Evening Star (Washington, DC)
7 October 1901


Believed to Be That of Phineas Florence, Well Known Here

The officers of the steamer Harry Randall, who arrived in port yesterday evening, reported the finding of the body of a young white man in the river near Somerset Beach wharf yesterday.  The body is supposed to be that of Phineas Florence, who was employed on the dredge Pugh, now working on the river improvements at Smith's Point.

The young man was drowned in the early part of last week by the overturning of a boat.  He was known in this city, having been for a time employed here last winter, and as a sister, Mrs. Arthur McMillan, living at 602 11th Street southwest.  Relatives have gone to Somerset to identify the body.  Should they recognize it as that of the young man mentioned it will be taken, it is understood, to Minniville, Prince William county, Va., for burial.

Evening Star
2 October 1901

Knocked Overboard and Drowned

Phineas Florence, a workman, who was employed on the dredging machine Pugh off Maryland Point Monday, was accidentally knocked overboard and drowned. The accident occurred about 11 o'clock in the morning and resulted from the breaking of the winding bar.  Florence and two other men went overboard, but the others were rescued.  The body of the drowned man had not been recovered late last night.

Saturday, April 11, 2015

Shopping Saturday: Cockrell's Store

Alexandria Gazette (Alexandria, VA)
26 February 1874


[Correspondence of the Alexandria Gazette]

BRENTSVILLE, February 24. - A most disastrous fire occurred at Dumfries on Monday evening about dark, in the store of Mr. Charles H. Cockrell.  It appears that Mr. Cockrell whilst filling one of the store-room lamps, held the burning wick in his hand, the flame coming in contact with the floor, which was saturated with oil, and, of course, immediately ignited.  So rapid was the progress of the flames that every effort of Mr.

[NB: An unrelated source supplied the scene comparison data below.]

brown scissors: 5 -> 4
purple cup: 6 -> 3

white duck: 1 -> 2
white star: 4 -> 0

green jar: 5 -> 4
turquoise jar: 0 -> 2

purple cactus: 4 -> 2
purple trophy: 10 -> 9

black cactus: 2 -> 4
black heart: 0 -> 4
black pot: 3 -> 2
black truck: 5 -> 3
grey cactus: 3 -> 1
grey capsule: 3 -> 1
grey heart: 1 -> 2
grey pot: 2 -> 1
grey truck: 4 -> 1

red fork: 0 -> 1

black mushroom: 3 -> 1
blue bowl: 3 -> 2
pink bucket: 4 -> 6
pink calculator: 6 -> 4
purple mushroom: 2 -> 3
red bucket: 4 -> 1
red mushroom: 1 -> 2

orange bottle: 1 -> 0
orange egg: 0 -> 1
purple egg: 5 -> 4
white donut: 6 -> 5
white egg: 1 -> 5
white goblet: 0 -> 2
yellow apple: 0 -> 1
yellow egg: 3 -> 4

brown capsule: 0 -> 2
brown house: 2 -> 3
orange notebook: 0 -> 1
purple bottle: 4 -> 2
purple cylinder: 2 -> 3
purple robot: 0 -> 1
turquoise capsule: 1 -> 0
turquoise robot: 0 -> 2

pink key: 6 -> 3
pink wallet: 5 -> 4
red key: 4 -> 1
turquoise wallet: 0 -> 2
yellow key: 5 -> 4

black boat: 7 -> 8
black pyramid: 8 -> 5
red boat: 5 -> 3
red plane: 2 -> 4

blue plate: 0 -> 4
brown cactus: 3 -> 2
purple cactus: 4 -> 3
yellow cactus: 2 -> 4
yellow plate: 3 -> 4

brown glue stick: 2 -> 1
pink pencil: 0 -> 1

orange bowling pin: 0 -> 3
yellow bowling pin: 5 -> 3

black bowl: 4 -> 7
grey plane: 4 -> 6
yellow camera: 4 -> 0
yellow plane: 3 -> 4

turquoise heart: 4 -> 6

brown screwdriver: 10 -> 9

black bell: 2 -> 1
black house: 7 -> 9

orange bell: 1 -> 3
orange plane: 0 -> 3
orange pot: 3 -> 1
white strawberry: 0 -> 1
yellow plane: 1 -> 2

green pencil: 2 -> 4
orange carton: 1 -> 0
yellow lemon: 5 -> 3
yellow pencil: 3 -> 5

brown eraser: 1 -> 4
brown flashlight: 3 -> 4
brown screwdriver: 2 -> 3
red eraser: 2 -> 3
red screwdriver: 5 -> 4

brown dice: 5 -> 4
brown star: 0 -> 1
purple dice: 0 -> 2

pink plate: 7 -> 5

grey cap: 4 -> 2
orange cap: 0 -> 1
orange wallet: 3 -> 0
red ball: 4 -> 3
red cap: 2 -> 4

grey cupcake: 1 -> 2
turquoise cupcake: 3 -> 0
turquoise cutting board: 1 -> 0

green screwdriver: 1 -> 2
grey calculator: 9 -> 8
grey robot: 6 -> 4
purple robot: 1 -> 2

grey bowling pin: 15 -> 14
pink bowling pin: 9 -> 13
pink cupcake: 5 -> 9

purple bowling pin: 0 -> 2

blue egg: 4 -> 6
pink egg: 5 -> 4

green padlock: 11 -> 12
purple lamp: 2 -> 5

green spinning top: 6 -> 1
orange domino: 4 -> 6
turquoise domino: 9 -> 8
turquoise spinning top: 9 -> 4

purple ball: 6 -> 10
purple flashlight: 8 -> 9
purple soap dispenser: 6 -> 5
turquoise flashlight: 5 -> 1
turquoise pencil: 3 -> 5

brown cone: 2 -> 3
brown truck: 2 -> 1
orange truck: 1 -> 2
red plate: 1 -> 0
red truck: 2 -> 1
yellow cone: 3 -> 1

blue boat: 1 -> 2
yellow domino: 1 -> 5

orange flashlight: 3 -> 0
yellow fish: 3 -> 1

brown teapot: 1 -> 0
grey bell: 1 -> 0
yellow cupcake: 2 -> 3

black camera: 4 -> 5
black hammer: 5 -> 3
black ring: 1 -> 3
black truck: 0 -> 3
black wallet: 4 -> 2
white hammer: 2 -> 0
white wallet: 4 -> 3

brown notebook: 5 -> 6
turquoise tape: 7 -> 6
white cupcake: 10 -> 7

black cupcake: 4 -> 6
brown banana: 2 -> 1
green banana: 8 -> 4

Cockrell's to extinguish them was unavailing.  The oil barrel soon was enveloped, and exploded in the hands of a gentleman who was trying to role [sic] it out of the window, but strange to say, it did not injure him, whilst the shock knocked down a young man named Brawner,  tearing his vest, in which he had about fifty dollars, which was lost in the fire.  The explosive substances, together with the high wind, soon placed the fire beyond the control of the citizens.  Several parties suffer severely, and some are made utterly destitute by this catastrophe.  Mr. Cockrell loses about $2,500. Mr. King, and family, who occupied the upper portion of the store, are left in most destitute circumstances, everything they had being  burnt up.  Mr. Garrison loses his house and most of his property, and Mrs. Keys, the owner of the house, loses also.  None of the property was insured, and the loss is a serious one to the sufferers.